Back in early 1933, Billa Cresswell and John Betjeman had attended a Labour meeting in Cheltenham. Afterwards, as Billa told Alan, there were questions: ‘would the Labour government abolish fox-hunting, and if not why not?’ and ‘how many acres of land that could be cultivated were given over to deer forests?’ Then they sang the Red Flag. Goodness, she was moved!1 The Labour Party had been humiliated in the General Election of 1931, losing four-fifths of its seats. In the same election, Oswald Mosley failed to win a seat as the leader of the New Party. Having started his political career as a Conservative MP, Mosley had subsequently joined the Labour Party before resigning over its unemployment policies. The New Party, which he had launched, originally attracted a great deal of moderate and cross-party support – Alan Pryce-Jones was briefly a member – but afterwards Mosley moved further and further to the right. A visit to Mussolini in Italy impressed Mosley deeply, and having wound up the New Party he founded the British Union of Fascists (BUF). Bolton Eyres Monsell’s constituency, Evesham, was rural, and depended on market-gardening. Like much of Worcestershire it was badly hit by the agricultural depression of the 1930s. Many of the villages had been emptied of their young men by the First World War and for the younger generation there was considerable unemployment – the nearest industry was in Gloucester. For a constituency like this, fascism, which offered protectionism and isolationism, had considerable appeal, and Mosley himself considered standing in Bolton’s seat in 1935, or at the very least putting up a BUF candidate. The constituency was seen as vulnerable, especially as Sir Bolton’s twenty-five years in the seat were at an end. In March 1935, the Gloucestershire Echo reported that Mosley, one of the most dazzling orators of the twentieth century, spoke for an hour to nearly a thousand people at the Public
Hall, Evesham. Six months later in Pershore, the headquarters of the BUF in the Evesham constituency, he gave a speech attacking the Labour Party as communists for backing intervention in the Italian–Abyssinian war.

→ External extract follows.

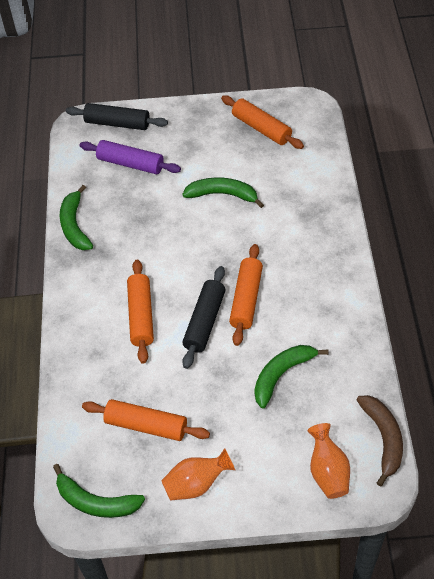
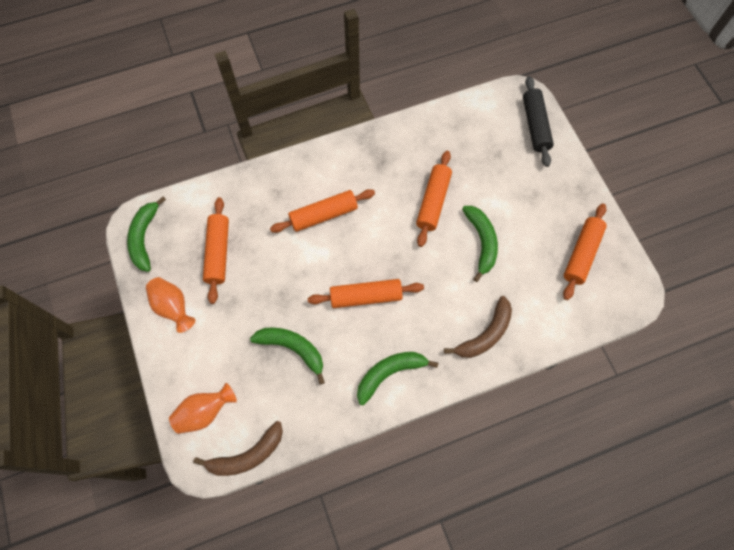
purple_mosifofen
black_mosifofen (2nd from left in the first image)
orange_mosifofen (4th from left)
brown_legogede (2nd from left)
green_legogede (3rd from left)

In the event, however, there was no BUF candidate in the Evesham election in November 1935, nor anywhere else. The newly created Lord Monsell’s replacement as the Conservative candidate, Rupert de la Bère, was returned with an increased majority of over twelve and a half thousand. Mosley had missed his opportunity. Billa wrote cheerfully to Alan in Austria on the eve of polling day. She was an ardent Tory. Indeed, there was no party reactionary enough for her, though she was quick to inform him that she was not a fascist – far from it. She was just ‘feudal’. Instead of the Tory squire she said she had hoped for, two years later Billa married Roy Harrod, an Oxford economist and a supporter of the Liberal Party.